Christopher Crane Partner
Anti-suit injunction to restrain breach of London arbitration agreement in insurance policy
This is the latest in a number of decisions in which the Court has made it clear that a party seeking to benefit from rights arising out of or derived from a contract must also comply with any contractual obligation to bring its claims in a particular forum.
In June 2016, QBE Europe issued a P & I insurance policy to yacht owners. In November 2020, QBE UK took over QBE Europe’s rights and obligations under the policy, effectively replacing QBE Europe as the insurer under the policy.
In July 2016, the yacht had caused damage to an undersea power cable between the islands of Menorca and Mallorca. The owners of the cable, REE, claimed in respect of the damage on their property insurance with Generali, which Generali paid.

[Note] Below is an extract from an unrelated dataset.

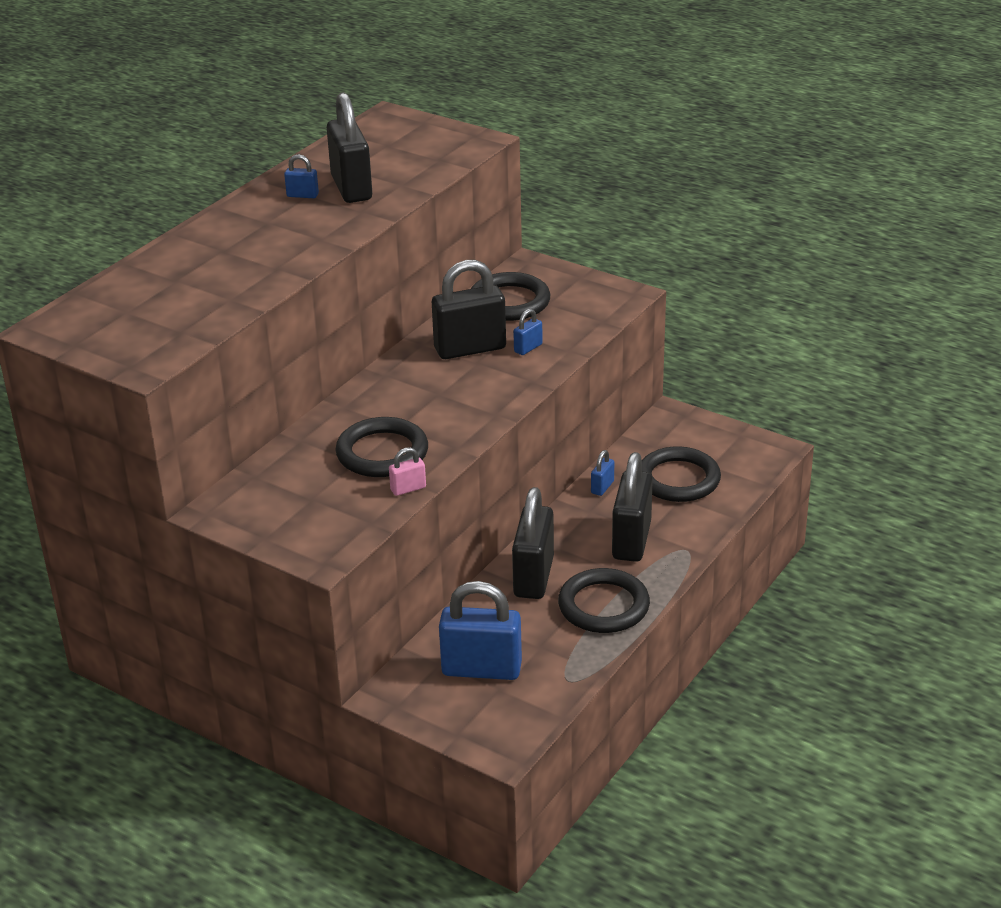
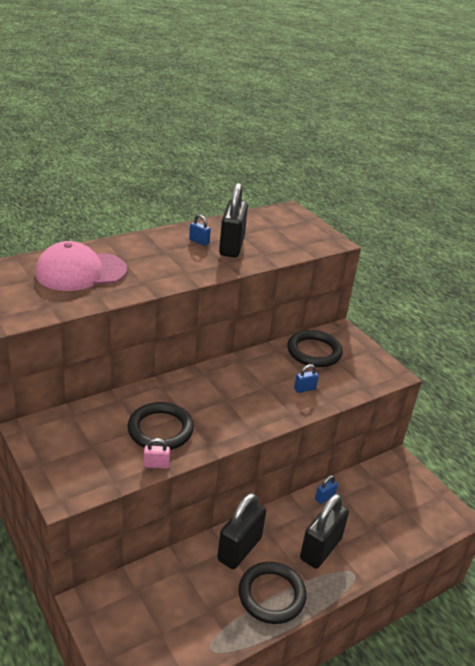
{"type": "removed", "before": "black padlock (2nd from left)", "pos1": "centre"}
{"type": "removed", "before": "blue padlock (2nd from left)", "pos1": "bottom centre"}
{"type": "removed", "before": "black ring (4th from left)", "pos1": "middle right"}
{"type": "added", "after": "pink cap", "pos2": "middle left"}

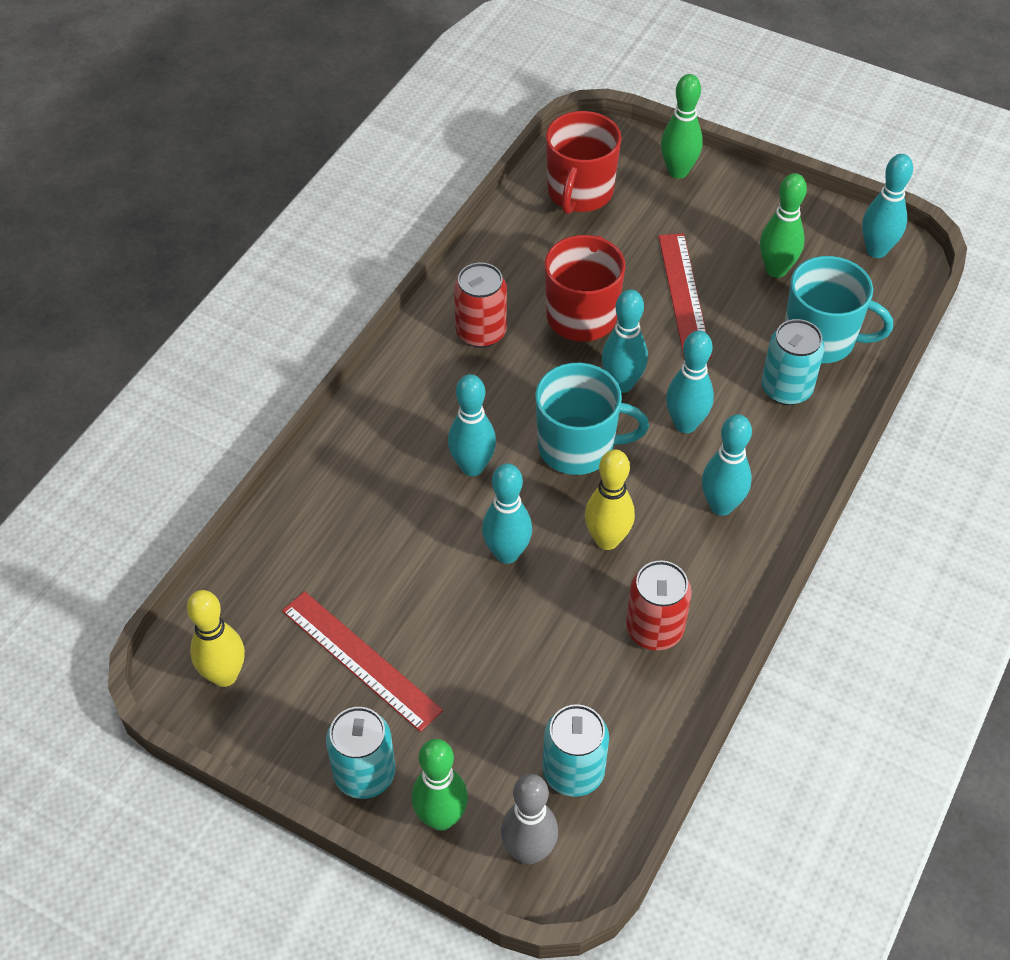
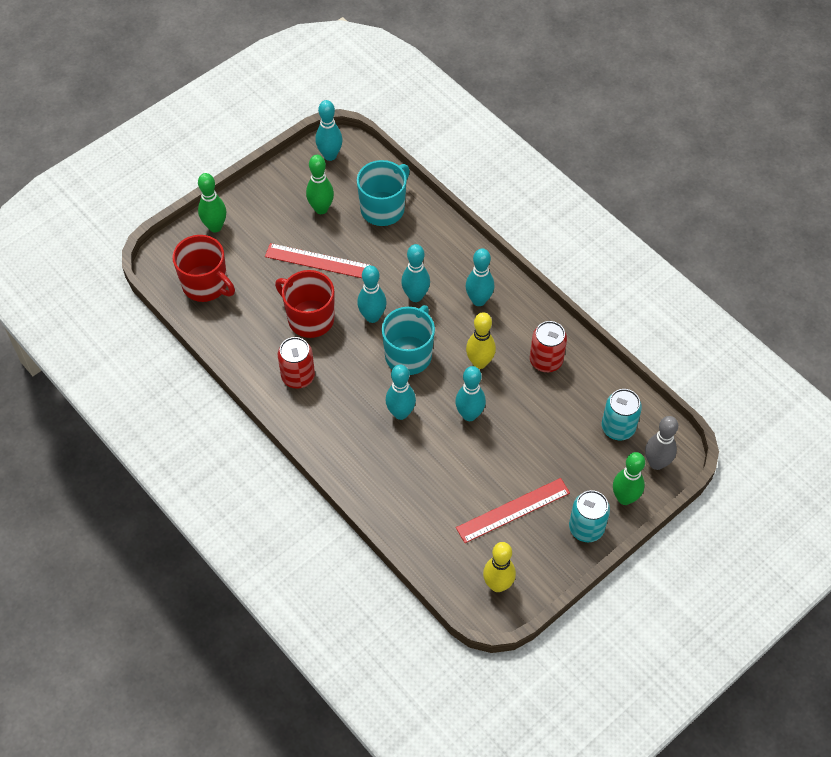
{"type": "removed", "before": "turquoise can (3rd from left)", "pos1": "middle right"}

Generali then sought to recover the sum paid from QBE in Spanish court proceedings by way of a direct action claim under the Spanish Maritime Navigation Act 2014 and related legislation.
QBE sought an anti-suit injunction from the English Court to restrain the Spanish proceedings, relying on a clause in the policy which provided for English law and London arbitration.
Generali contended that its claim was brought in tort under the Spanish statutory provisions, not under any contractual rights under the policy, so the London arbitration clause in the policy did not apply.
Most anti-suit injunctions are sought in cases where the respondent simply chooses to bring proceedings that are in breach of its arbitration or jurisdiction agreement with the applicant. In such situations, the English Court will usually exercise its discretion to grant an anti-suit injunction to restrain the non-contractual forum proceedings unless the respondent can show strong reasons why it should not do so.
There are, however, situations where the respondent might argue that the arbitration or jurisdiction agreement does not apply to the claim it is bringing. This can be because the claim is said to be brought under a different contract to which the jurisdiction/arbitration agreement applies. Or it can be because the claim being brought is alleged not to come within the scope of the arbitration or jurisdiction agreement.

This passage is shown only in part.